As its name suggests, Twelfth Night is the 12th night after Christmas and the eve of the Feast of the Epiphany, which many Christians traditionally observe on January 6th. The Shakespearean comedy takes its name from the Twelfth Night holiday, but what is this Epiphany?

“Showing” your roots
For Western Christians, the Feast of the Epiphany marks the visit of the Magi—those three kings of the Christmas carol—to the Christ child. Many of us remember this event, recorded in the Gospel of Matthew, for its trivia fodder: the trio of Wise Men are Melchior, Caspar, and Balthasar, who presented the bemangered baby Jesus with gifts of gold, frankincense, and myrrh. Christian theologians, meanwhile, emphasize it as the manifestation of Christ to the Gentiles, i.e., their belief in Jesus as divine lord and savior of all people.
And “manifestation” is precisely what this word epiphany means. Epiphany comes from the Ancient Greek ἐπιϕάνεια (epiphaneia), which Liddell and Scott gloss as an “appearance” or “manifestation,” especially “of deities appearing to worshippers.” Epiphaneia stems from the verb ἐπιϕαίνειν (epiphainein), “to show forth” or “display.” Epiphainein, in turn, is composed of ἐπί (epi-, “on” or “to”) and ϕαίνειν (phainein, “to show” or “bring to light”).
The prefix epi– lives on in many English words, from epidemic to epiphenomenon. The verb phainein shows up in emphasis, fantasy, phantom, that very phenomenon, sycophant, and Tiffany, among others. Its hypothetical Proto-Indo-European root, *bha-, is believed to yield such an array as banner, beacon, beckon, berry, and buoy.

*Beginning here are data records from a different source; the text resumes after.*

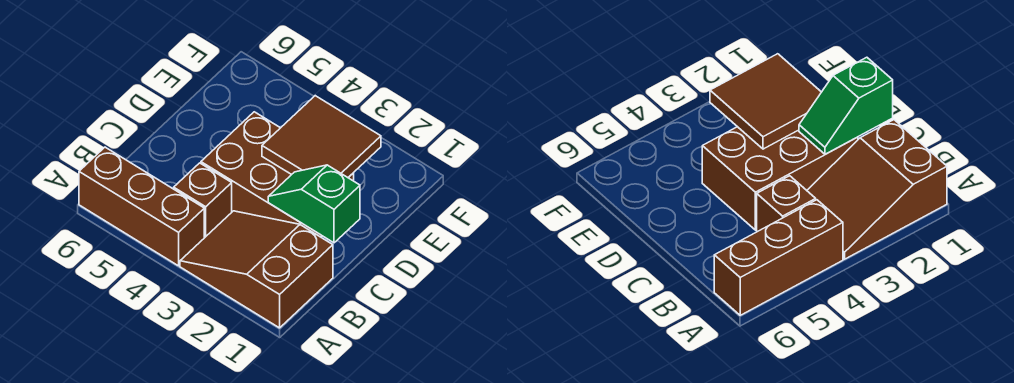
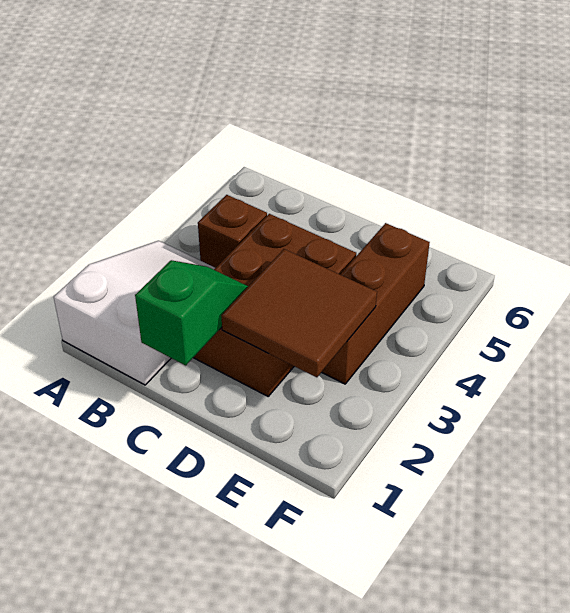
brown slope A1:B3 level 1 top 1 -> white slope A1:B3 level 1 top 1
brown brick A4:A6 level 1 -> brown brick E3:E5 level 1

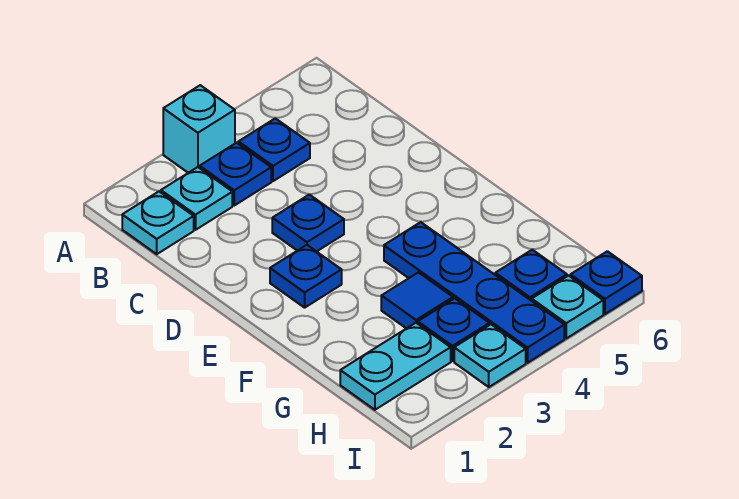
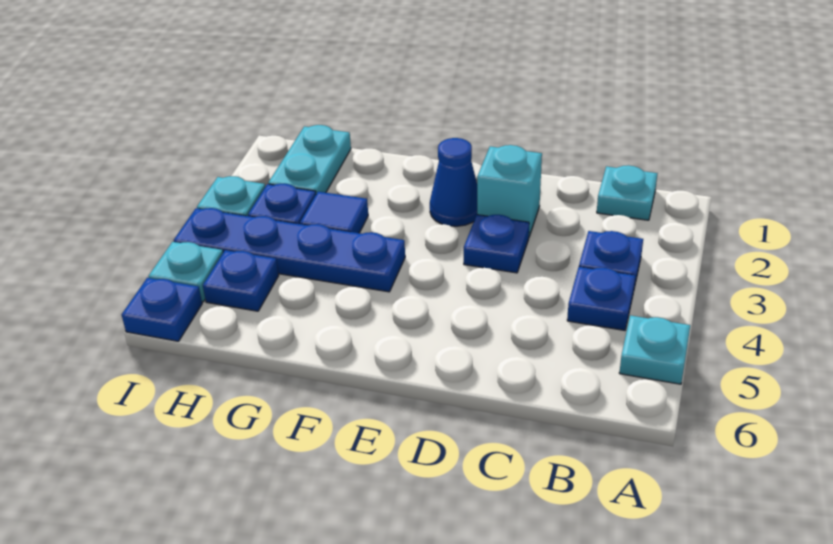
cyan brick A3 level 1 -> cyan brick D2 level 1
cyan plate B2 level 1 -> cyan plate A5 level 1
blue plate E2 level 1 -> blue cone E2 level 1

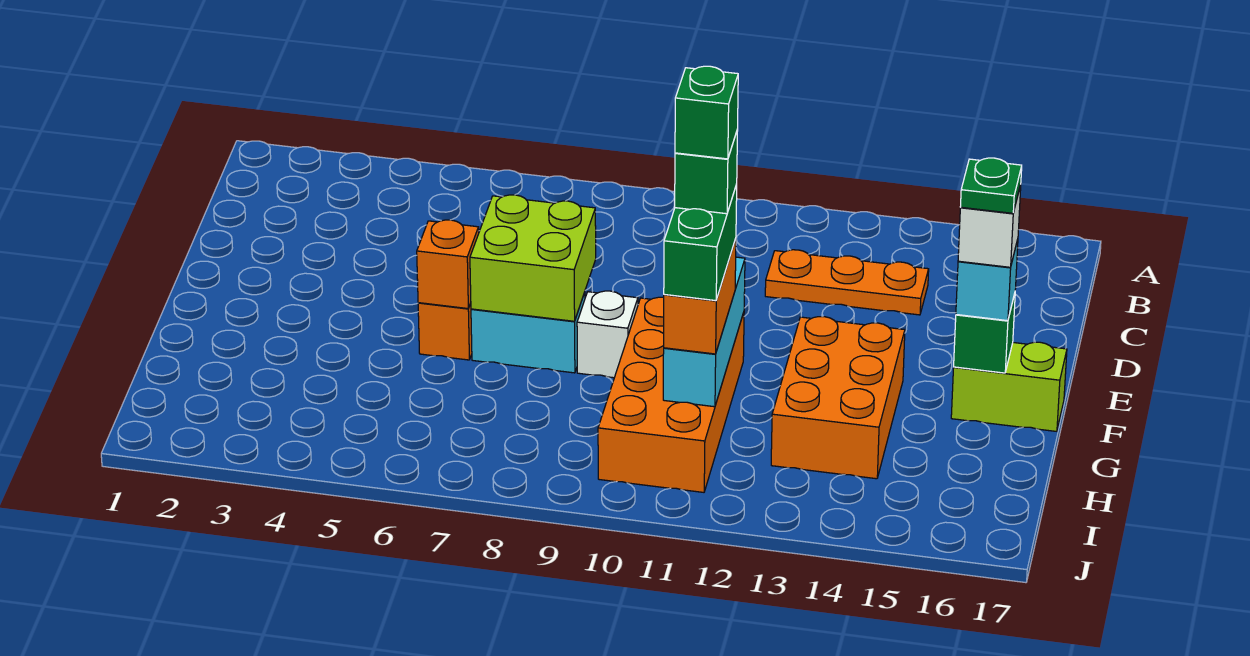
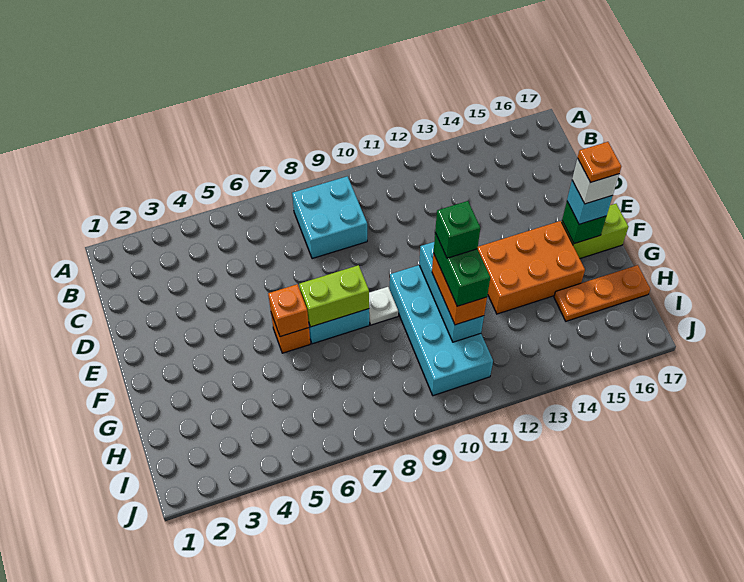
none -> cyan brick B8:C9 level 1
orange plate C12:C14 level 1 -> orange plate H15:H17 level 1
lime brick E7:F8 level 2 -> lime brick F7:F8 level 2
white brick F9 level 1 -> white plate F9 level 1
orange brick F10:I11 level 1 -> cyan brick F10:I11 level 1
orange brick F13:H14 level 1 -> orange brick F13:G15 level 1
green plate F16 level 5 -> orange plate F16 level 5
green brick G11 level 6 -> none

Tiffany? Another name for the Epiphany was Theophany (θεοϕάνια Theophania), a “manifestation of a god,” with θεός (theos) here meaning “god.” Theophania became Tiffany, and as Patrick Hanks and Flavia Hodges explain in their Oxford Dictionary of First Names, it “was once a relatively common name, given particularly to girls born on the feat of the Epiphany (6 January).”
Epiphaneia eventually became epiphania, specifically used for Christ’s Magi manifestation in the New Testament. Latin picks it up as epiphania, French turns it into epiphanie, and English borrows it as Epyphany as early as 1325. Middle English often elided its initial E, as in the pyphany. If this stuck, we’d have a great case of misdivision, just as apron comes from a napron or nickname from an eke name. We saw similar forces at work in omelette.
Epiphany referred to the Christian feast day until the 17th century, when we see its sense extend to the appearance of other divine or superhuman beings, according to the Oxford English Dictionary. By 1859, British Romantic and noted opium-eater Thomas De Quincey is credited for epiphany’s modern sense of a “sudden insight or revelation,” channeled into the mainstream from literary applications, especially as popularized by James Joyce—who, to bring it full circle, was himself greatly influenced by the Christian Epiphany and its religious ideas therein.